Which lines of the entries below run from the one holding "line: (431, 905)" to the one holding "line: (418, 996)", inclusive? Set down exactly those lines and no others.

STORED DATA >>

▼

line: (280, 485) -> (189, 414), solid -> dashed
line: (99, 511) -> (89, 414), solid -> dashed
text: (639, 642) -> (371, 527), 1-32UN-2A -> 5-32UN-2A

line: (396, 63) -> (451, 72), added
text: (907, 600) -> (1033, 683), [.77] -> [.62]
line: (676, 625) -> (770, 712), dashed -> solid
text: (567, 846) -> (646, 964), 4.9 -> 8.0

▲
▼

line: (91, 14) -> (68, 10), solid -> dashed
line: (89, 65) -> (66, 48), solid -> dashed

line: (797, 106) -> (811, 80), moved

▲
▼

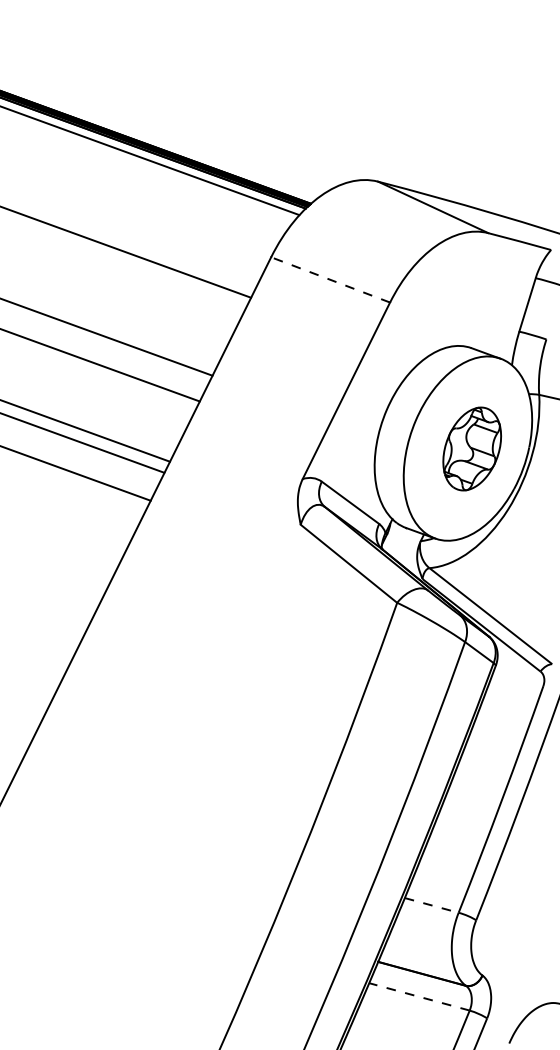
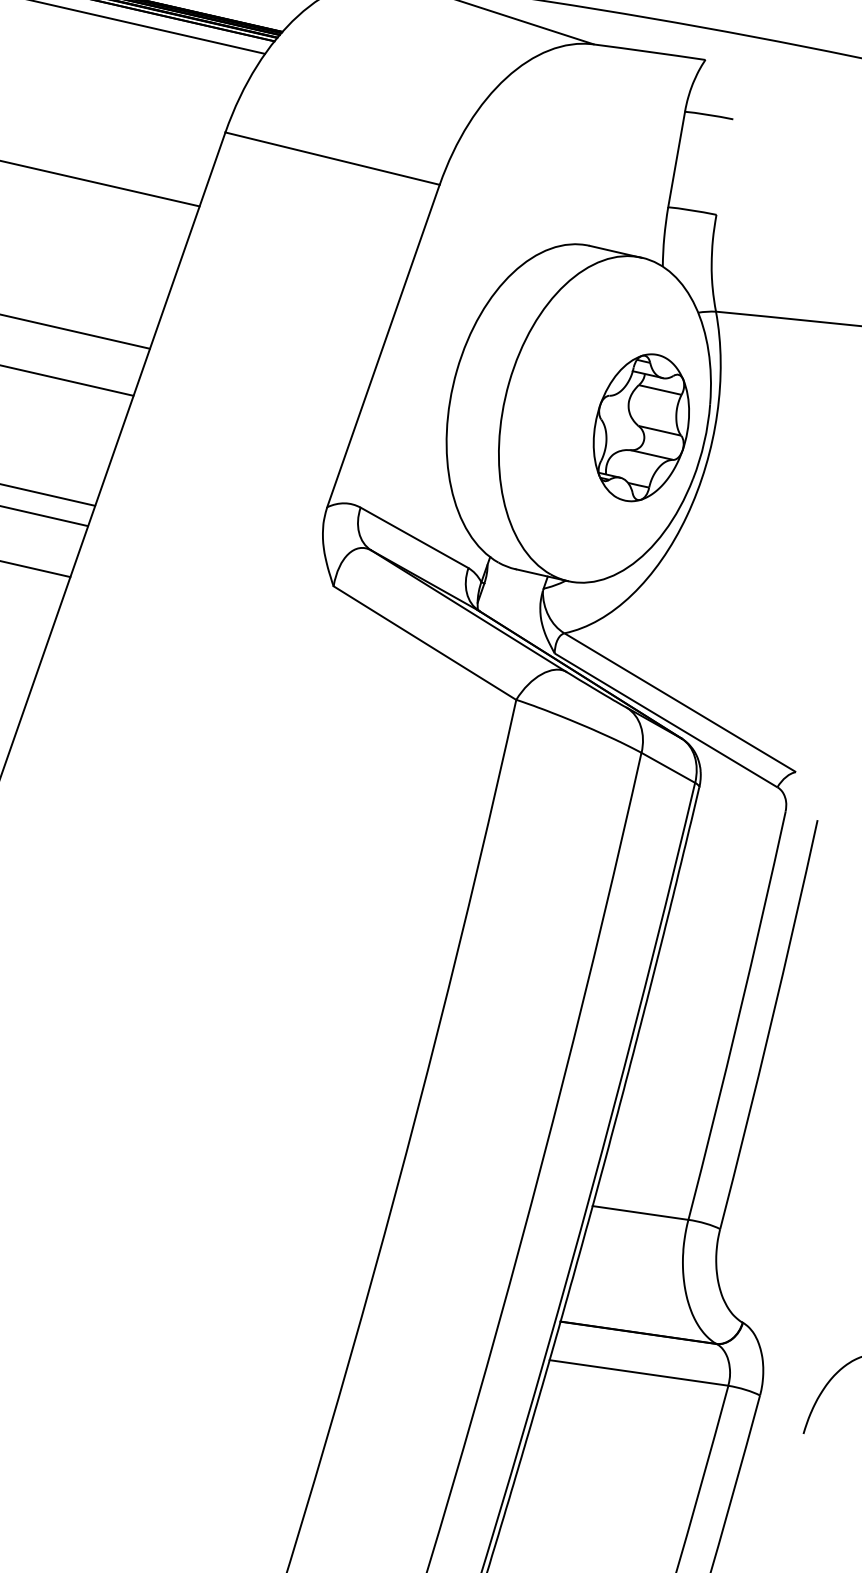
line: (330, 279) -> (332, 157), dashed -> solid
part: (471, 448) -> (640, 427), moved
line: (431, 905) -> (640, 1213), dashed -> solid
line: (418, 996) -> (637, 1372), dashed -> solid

▲

EXERCISE OUTPUT >>
line: (431, 905) -> (640, 1213), dashed -> solid
line: (418, 996) -> (637, 1372), dashed -> solid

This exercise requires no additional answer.